…apparently a difficult question to answer! I’ve asked this question hundreds of times to business leaders, non-profit leaders and MBA students and the answers are as varied as their backgrounds. It stems from an age-old scenario where, during a change conversation, some brave soul stands up and asks a question to clarify the change initiative. The room waits in anticipation as to whether the questioner will get an honest answer or be forever tagged as a resistor of change. Having led numerous change efforts in my corporate career, I welcomed questions as I knew it would help everyone understand the change in the long run. However, in my coaching practice I get the sense I may have been in the minority!
We have to ask why this challenge exists after many decades of change. If we put the usual personalities and egos aside, one of the key issues is a fundamental lack of understanding of the stages of change. It is important leaders understand that, like the Kübler-Ross five stages of grief theory, everyone goes through them when a change is announced. Let’s explore each stage of change and see how leaders must communicate effectively during each stage.
- Denial ~ Like the five stages of grief, the first stage of change is denial. We know someone is in denial when we hear them say things like, “Why are we trying to fix something that isn’t broken.” or “The change only affects them but not us.” Any leader who does not anticipate this first stage of change is kidding themselves and setting the change up for failure. Humans are wired to maintain the status quo so it is only normal that this uneducated optimism should be their first reaction. For a leader to be surprised by this reflects very poorly on the leaders’ understanding of human behavior. Leaders must anticipate and embrace denial and work through it by over-communicating the why behind the change and allowing extra time for people to process the change. Everyone at this point is trying to answer the question, “How does this affect me?”
- Resistance ~ Once people realize that the change will affect them directly and that their lives will be different in some way, they resist. We know someone is in the resistance stage when we hear things like, “I told you this was a dumb idea.” or “They can’t make me change.” Things get heated during this stage because the fear of losing something becomes real. It doesn’t matter that the new change might be even better, what matters in this stage is that something in being taken away! It is during this stage that a leader’s emotional intelligence and empathy are put to the test as this stage becomes emotionally charged to the point where people need to decide whether they are in or out of the new world order. Be aware the active resistors are generally a good thing during this stage because they are fully engaged, emotional, but engaged. It is the passive resistors who leaders need to pay attention to so as not to mistake silence for compliance!
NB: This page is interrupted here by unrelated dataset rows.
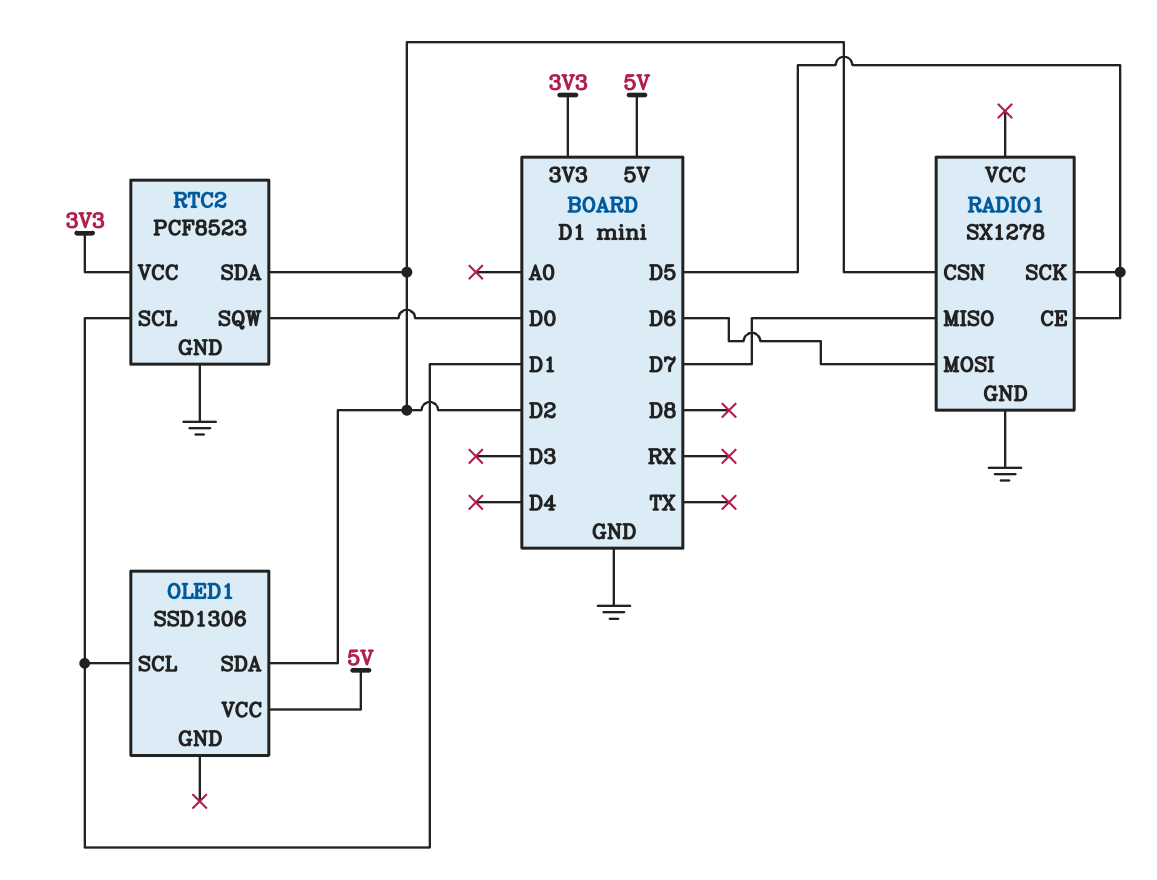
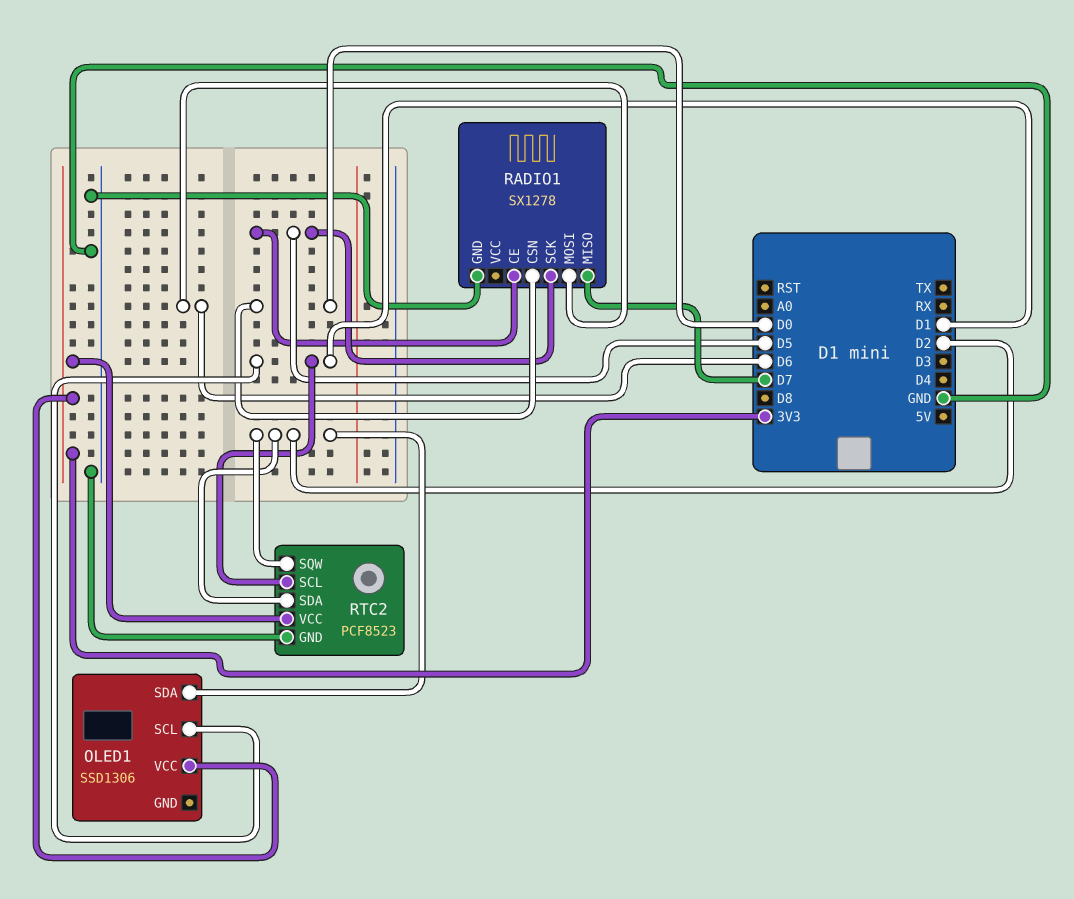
OLED1 pin VCC: 5V -> 3V3
RADIO1 pin CSN: D2 -> D0
RTC2 pin SQW: D0 -> D2

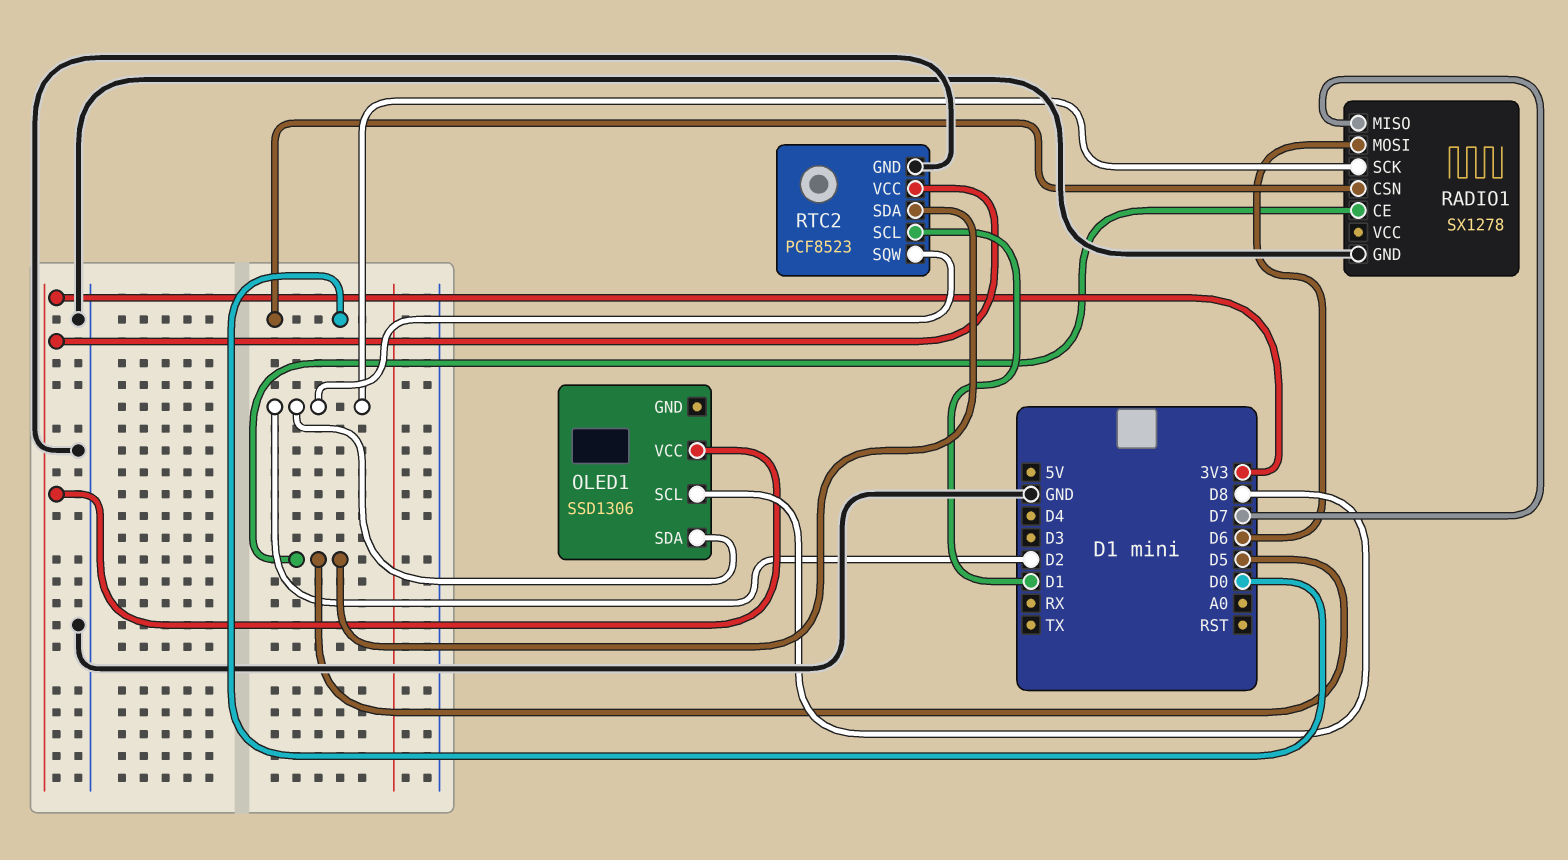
OLED1 pin SCL: D1 -> D8
RADIO1 pin SCK: D5 -> D2
RTC2 pin SDA: D2 -> D5

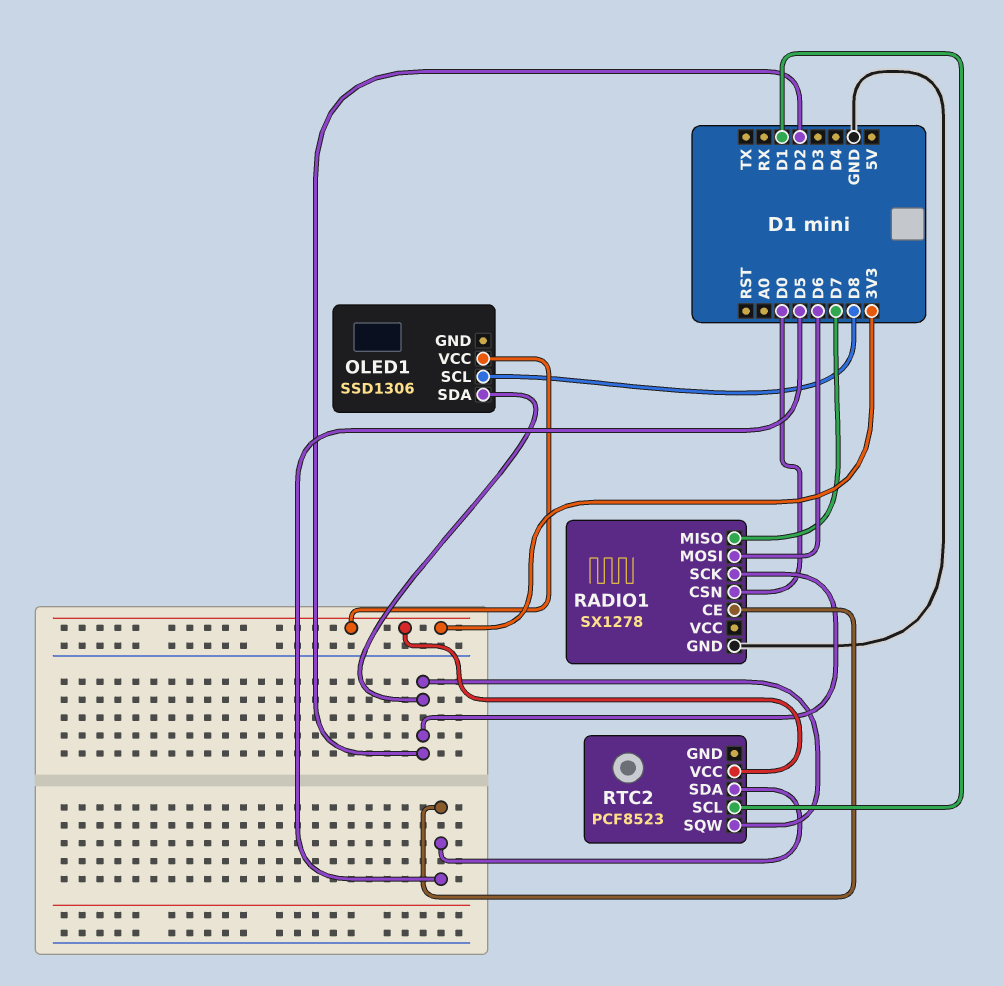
RTC2 pin GND: GND -> none

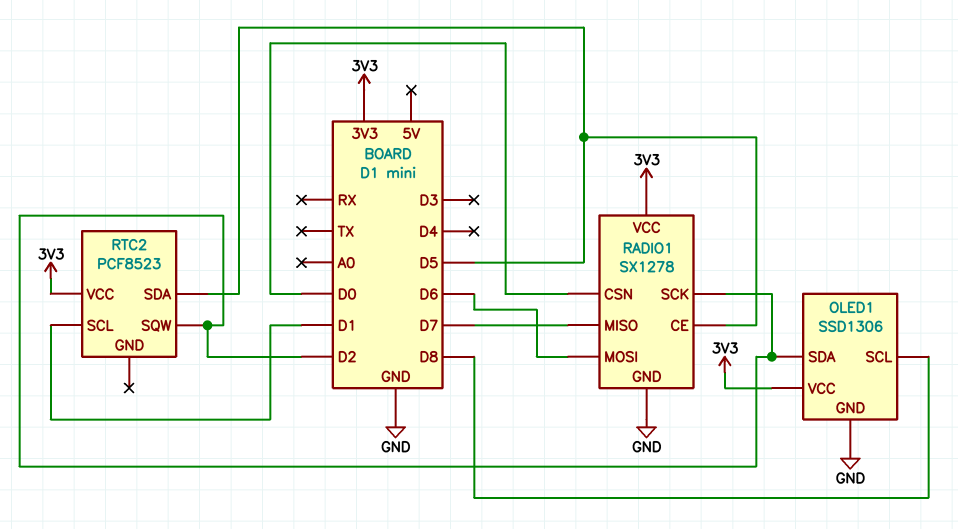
OLED1 pin GND: none -> GND
RADIO1 pin VCC: none -> 3V3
- Exploration ~ The people who come out of the resistance stage are now in the exploration stage. This stage of educated optimism is generally characterized by people saying things like, “I can work with this.” or “I am glad that is behind us.” The danger in this stage is that it is mistaken for commitment when in fact resistance to change still exists, just not in such an overt fashion as in the resistance stage. Leaders in this stage must realize that those still with the organization could still revert to resistance. What helps during this stage are the new people brought into the organization that replace the people who left during the resistance stage. Once again, effective communications and rewarding the new behaviors during this stage will carry the day!
- Commitment ~ Once people are feeling like they are now more in control of their lives they are in the final stage of change, commitment. At this stage, people are saying things like, “I don’t know how we ever succeeded before.” or “This new way feels better than before.” In most cases, a small percentage of the team or organization (change agents) will get to this phase quickly. Smart leaders then leverage these change agents to pull through those who may still be in the exploration stage. Ongoing effective communication and recognition of those who led the change in some way or another is crucial to the new change becoming operationalized and part of the new culture (yes, culture will have to change too!).
While the four stages of change are straightforward and easy to understand, the real issue for any leader is leading individuals simultaneously through all four stages. In other words, the change agents will quickly get to commitment as stated above while there are those who may never get out of denial and will need to leave the organization. Understanding where each member of the team is in the change process will help the leader understand fully when they stand and ask a question about the change whether they just need clarity or they are fully resisting the change altogether.
What stage of change are your team members in and how do you know?